I am baffled in solving the following integration problem. Please help!!
∫ 1 / (x^6 – 1) dx
Thanks in advance.
Are you familiar with the method of partial fractions? Notice that the denominator is the difference of two squares $\displaystyle (x^3-1)(x^3+1)$. Now use the formulae for the cubes. You can write that out as $\displaystyle (x-1)(x^2+x+1)(x+1)(x^2-x+1)$
You should be able to apply the method of partial fractions for the case when the denominator contains irreducible quadratic factors.

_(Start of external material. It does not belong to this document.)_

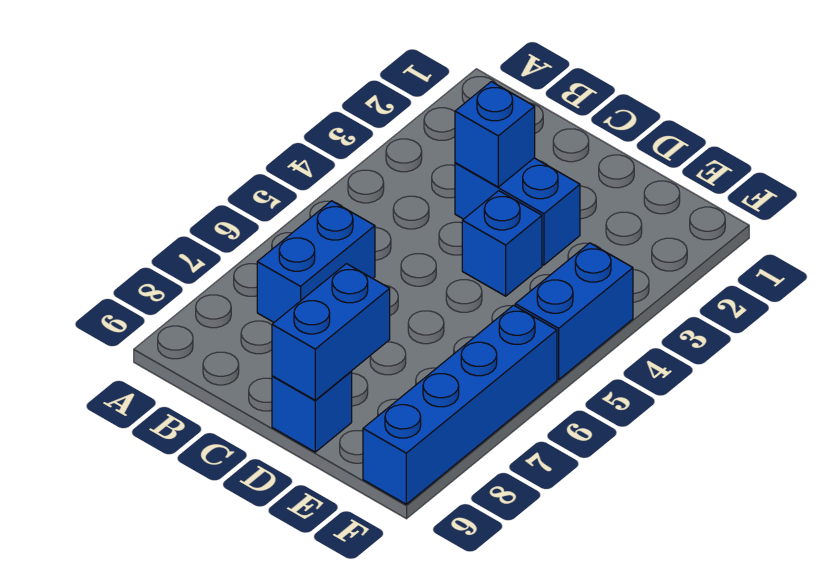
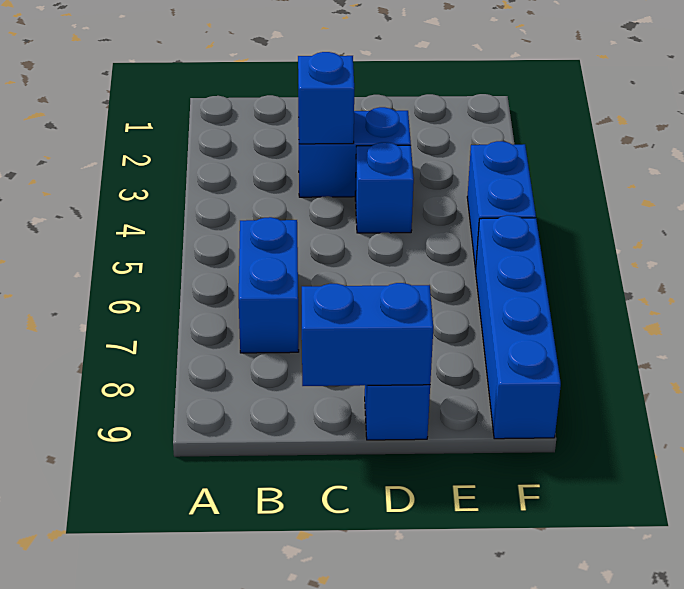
blue brick D8:D9 level 2 -> blue brick C9:D9 level 2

Here's my method , it is for those who HATE the method of partial fraction ( but i am not the one )
$\displaystyle \frac{1}{x^6- 1} = \frac{ x^2 - ( x^2 -1 )}{ x^6 - 1} $
$\displaystyle = \frac{x^2}{x^6-1} - \frac{ x^2 - 1}{ ( x^2 - 1 )( x^4 + x^2 + 1 )}$
$\displaystyle = \frac{x^2}{x^6-1} - \frac{1}{ x^4 + x^2 + 1} $
the integral $\displaystyle \int \frac{dx}{x^6 - 1} = \int \frac{x^2 dx}{x^6-1} - \int \frac{dx}{ x^4 + x^2 + 1}$
the first one we just need to substitute $\displaystyle t = x^3 $ and finally obtain
$\displaystyle \frac{1}{6}\ln{ \left( \frac{ x^3 - 1}{x^3 + 1} \right ) }$
you may think that we may need to apply partial fraction to solve the second part but if we consider
$\displaystyle \int \frac{ x^2 + 1}{ x^4 + x^2 + 1}~dx $
Divide the numerator and the denominator by $\displaystyle x^2 $
$\displaystyle = \int \frac{ 1 + 1/x^2}{ x^2 + 1 + 1/x^2 } ~dx $
$\displaystyle = \int \frac{ 1 + 1/x^2}{ \left ( x - \frac{1}{x} \right )^2 + 3 }$
then substitute $\displaystyle x- \frac{1}{x} = t , (1 + 1/x^2 )dx = dt$
the integral becomes
$\displaystyle \int \frac{dt}{ t^2 + 3 } = \frac{1}{\sqrt{3}} \tan^{-1}(\frac{x^2-1}{\sqrt{3} x } ) $
now consider
$\displaystyle \int \frac{x^2 - 1 }{ x^4 + x^2 + 1}~dx $
do the same thing above but sub. $\displaystyle x + 1/x = t $ this time , we can get
$\displaystyle = \frac{1}{2} \ln{ \left( \frac{ x^2 - x +1}{x^2 + x + 1} \right ) } $
we have
$\displaystyle \int \frac{ x^2 - 1}{ x^4 + x^2 + 1}~dx = \frac{1}{2} \ln{ \left( \frac{ x^2 - x +1}{x^2 + x + 1} \right ) } $ $\displaystyle (1)$
and
$\displaystyle \int \frac{ x^2 + 1}{ x^4 + x^2 + 1}~dx = \frac{1}{\sqrt{3}} \tan^{-1}(\frac{x^2-1}{\sqrt{3} x } )$ $\displaystyle (2) $
$\displaystyle (2) - (1) $ ,
$\displaystyle \int \frac{dx}{ x^4 + x^2 + 1} = \frac{1}{2}[ \frac{1}{\sqrt{3}} \tan^{-1}(\frac{x^2-1}{\sqrt{3} x } ) - \frac{1}{2} \ln{ \left( \frac{ x^2 - x +1}{x^2 + x + 1} \right ) } ] $
therefore ,
$\displaystyle \int \frac{dx}{x^6- 1} = \frac{1}{6}\ln{ \left( \frac{ x^3 - 1}{x^3 + 1} \right ) } - \frac{1}{2}[ \frac{1}{\sqrt{3}} \tan^{-1}(\frac{x^2-1}{\sqrt{3} x } ) - \frac{1}{2} \ln{ \left( \frac{ x^2 - x +1}{x^2 + x + 1} \right ) } ] + C $
Thanks adkinsjr and simplependulum!! Actually I was hoping for some kind of trigonometric substitution to manipulate the integrand. Like for (x^2 -1) substituting x= secy etc.. I guess there are none such solutions right? Anyway, thanks guys.. Thanks simplependulum for the smart manipulation of the integrand..that was clever.